Mnie gołe dzieci ani ziębią ani grzeją. Sobie są i tyle. Dorośli też nie wywołują u mnie jakichś specjalnych reakcji.

Grzeczne dziecko to takie, które owszem się bawi, ale nie przeszkadza tą zabawą wszystkim dookoła przez 12h i nie drze się bez opamiętania przez ten czas, a można natrafić (wcale nie rzadko) na takie egzemplarze.
Jak powiedziałam, już wcześniej, rozumiem, że trochę popiszczy, popłacze posypie piaskiem, czy mu piłka wypadnie i na kogoś poleci, ale czasem, a nie co 5 minut np.
I w ogóle dlaczego skoro dzieci to też ludzie nie mogą ich obowiązywać pewne normy? Bo niby dziecko jest dziecko i ma mu w związku z tym być wszystko wolno? I skoro przestrzeń jest publiczna, jak to niektórzy ciągle podkreślają to dlaczego dorośli tez nie mogą mieć w niej trochę spokoju? Dorosły to już jakaś gorsza kategoria co to się ma zawsze dostosowywać do dzieci innych ludzi?

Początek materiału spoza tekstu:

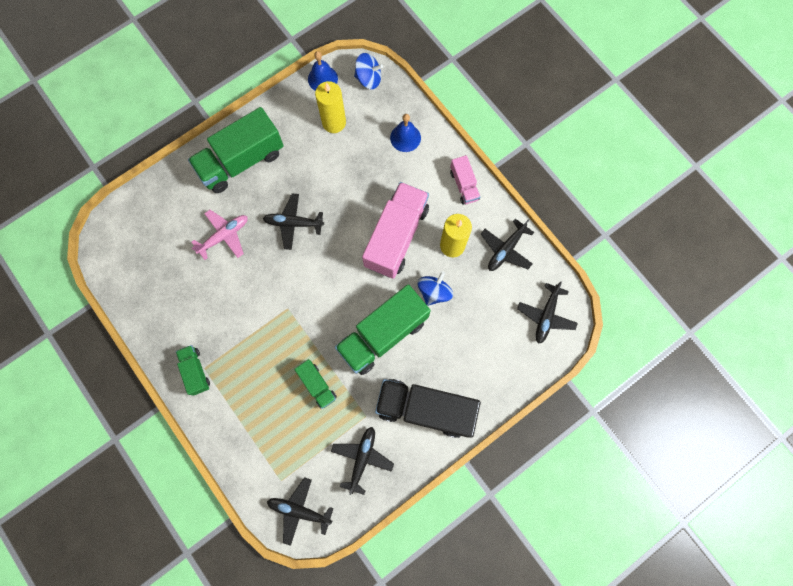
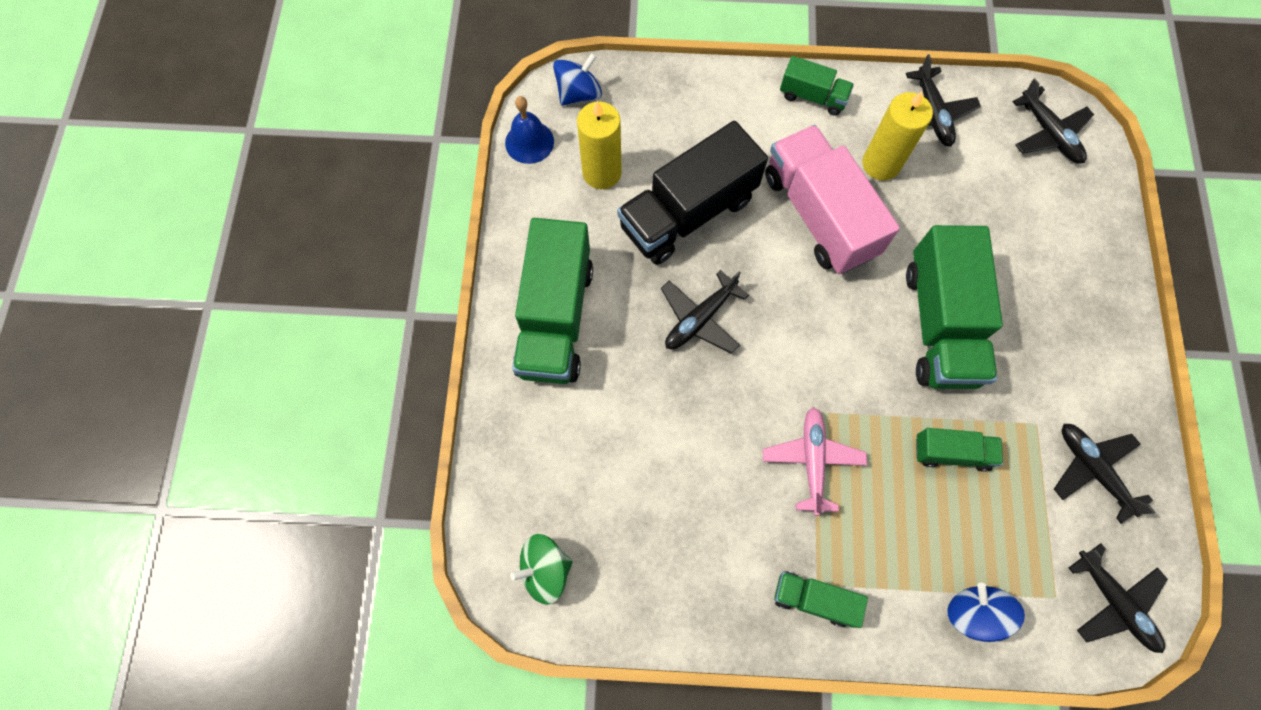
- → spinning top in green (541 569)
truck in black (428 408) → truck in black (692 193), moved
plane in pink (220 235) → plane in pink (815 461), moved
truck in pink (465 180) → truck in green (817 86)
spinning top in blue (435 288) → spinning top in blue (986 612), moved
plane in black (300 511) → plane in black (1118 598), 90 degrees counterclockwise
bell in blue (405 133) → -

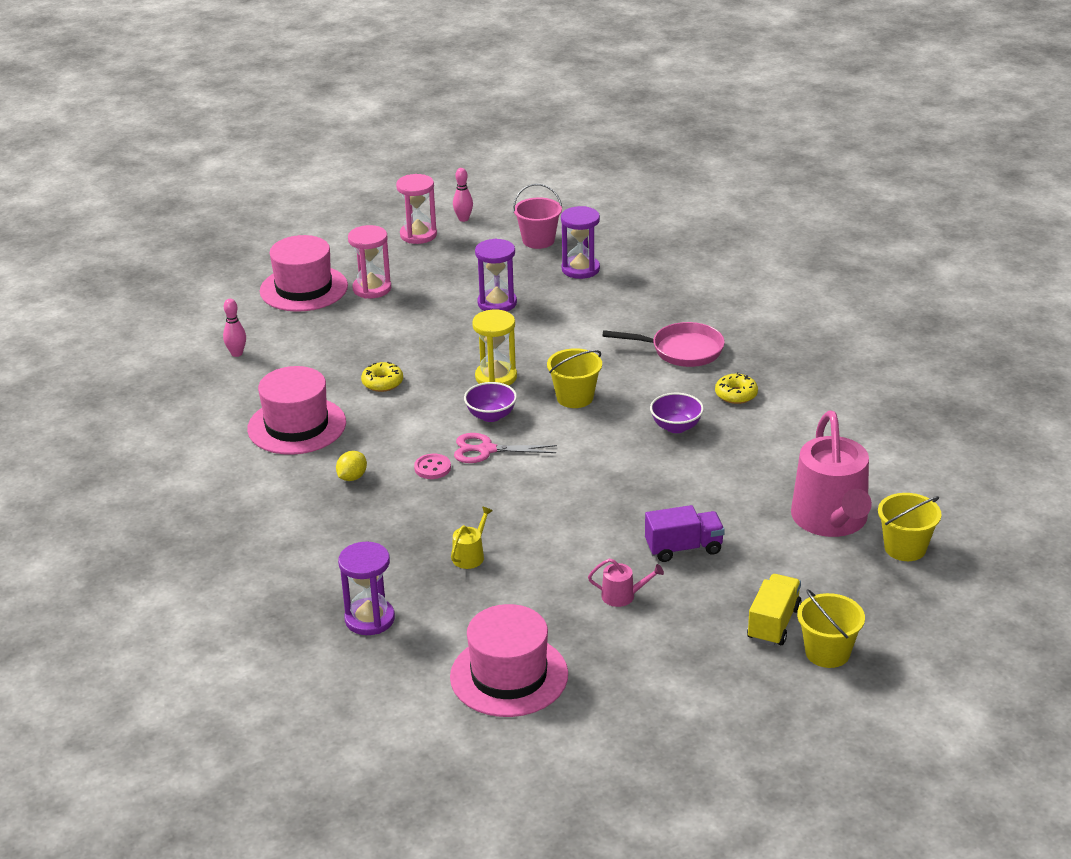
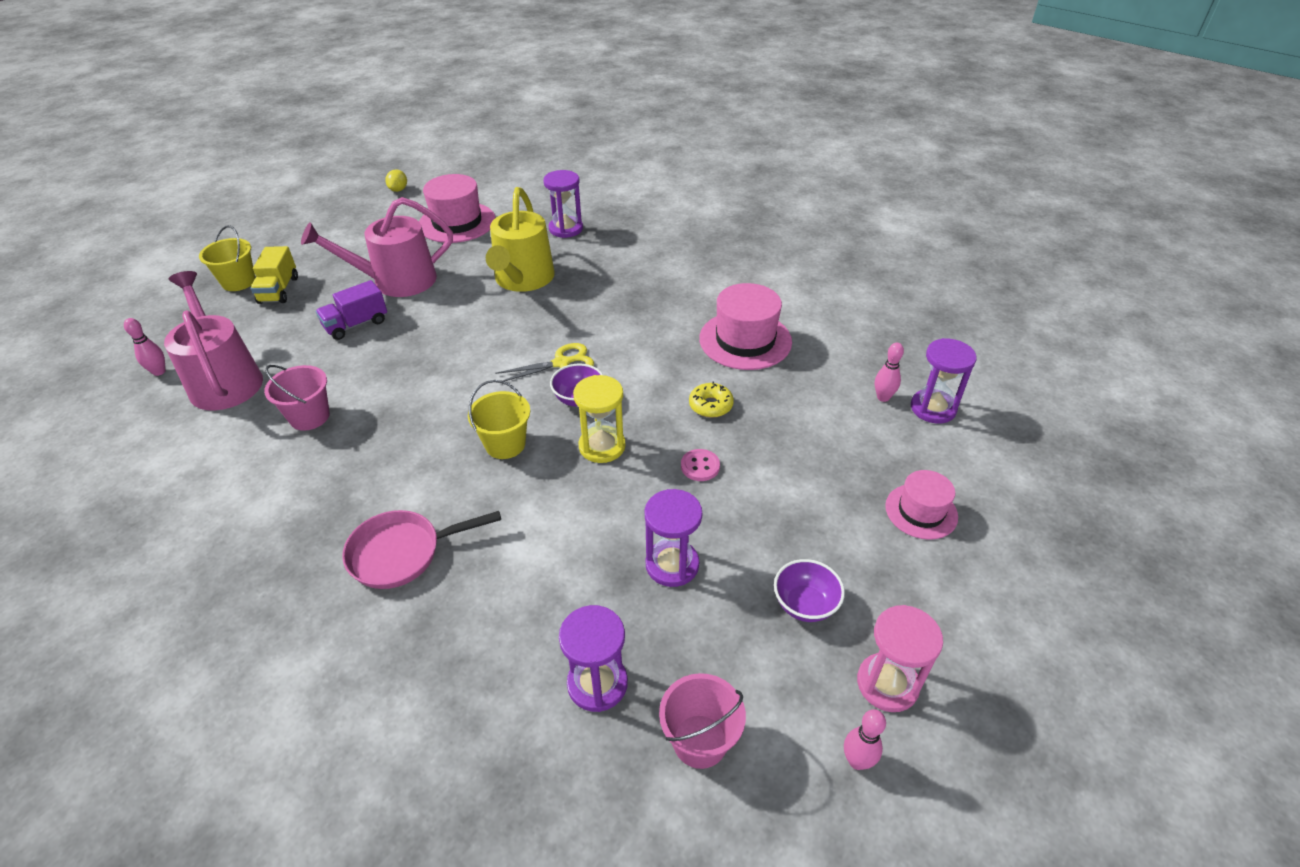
bucket in yellow (909 527) → bowling pin in pink (144 347)
- → bucket in pink (297 398)
watering can in pink (626 582) → watering can in pink (377 247), x2.45
lemon in yellow (351 466) → lemon in yellow (396 180), moved
watering can in yellow (472 537) → watering can in yellow (520 239), x2.45
scissors in pink (505 448) → scissors in yellow (544 362)
button in pink (432 466) → button in pink (700 465), moved
bowl in purple (677 413) → bowl in purple (809 590), moved
hat in pink (304 273) → hat in pink (921 505), x0.61
- → hourglass in purple (944 381)
hourglass in pink (369 261) → -
donut in yellow (736 388) → -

Mnie tam się wydaje, że we wszystkim powinien być umiar w pozwalaniu dzieciom na dowolne przeszkadzanie innym ludziom też.
pokemon, ale czemu tak się rzucasz tutaj, bo nie rozumiem? Grzeczny 2,5 latek to taki, który nie zachowuje się jak małpa wypuszczona z cyrku. Mój brat jak miał 2,5 roku, to biegał od rana do wieczora. W ogrodzie był nie do zatrzymania. A na plaży po prostu albo biega się razem z nim (brzegiem plaży, bo jakoś rozumiał, że miedzy kocami się nie hasa), albo budowało się zamek razem z połową plażowiczów, do których podchodził i zapraszał. A usiedzieć tez potrafił, wystarczyło mu poświecić uwagę i poczytać bajkę. A jak się obraża, to się nie odzywa, idzie do pokoju i fuka. Nie drze się i nie wali łopatką po głowie.
I mnie dziwi to, co pokemon napisała. Ja widziałam jej dziecko. Grzeczne było bardzo. Nie wiem w jakim wtedy było wieku, ale małe. Kazio gwash bardzo grzeczny. Bardzo. I ja znam małe, grzeczne dzieci.
grzeczne dzieci to takie co robią siad i waruj;]
tak mi sie skojarzyło;]
bobek, bezpieluchowo moja prababcia wychowywała moją siostrę cioteczna jakieś 40 lat temu wiec to żaden nowy "trynd"
tunrida, a ja gratuluję sukcesu wychowawczego  😁 😉

coś Kobiety jakieś podenerwowane dzisiaj widzę.. może to ten upał.
mi golizna maluchów w fontannie, wodzie..ba(!) na plaży nie przeszkadza. ale, jak już pisałam, dopóki nie biega mi przed twarzą  🤔wirek: poprostu tak mam. nie wiem dlaczego tak, ale tak mam.
na golasa maluchy wyglądają zabawnie i w pampersie też. z załatwianiem się, to byle nie wysadzać dziecka pod czyimś nosem i kocem. no i uprzątnąć. to wszystko.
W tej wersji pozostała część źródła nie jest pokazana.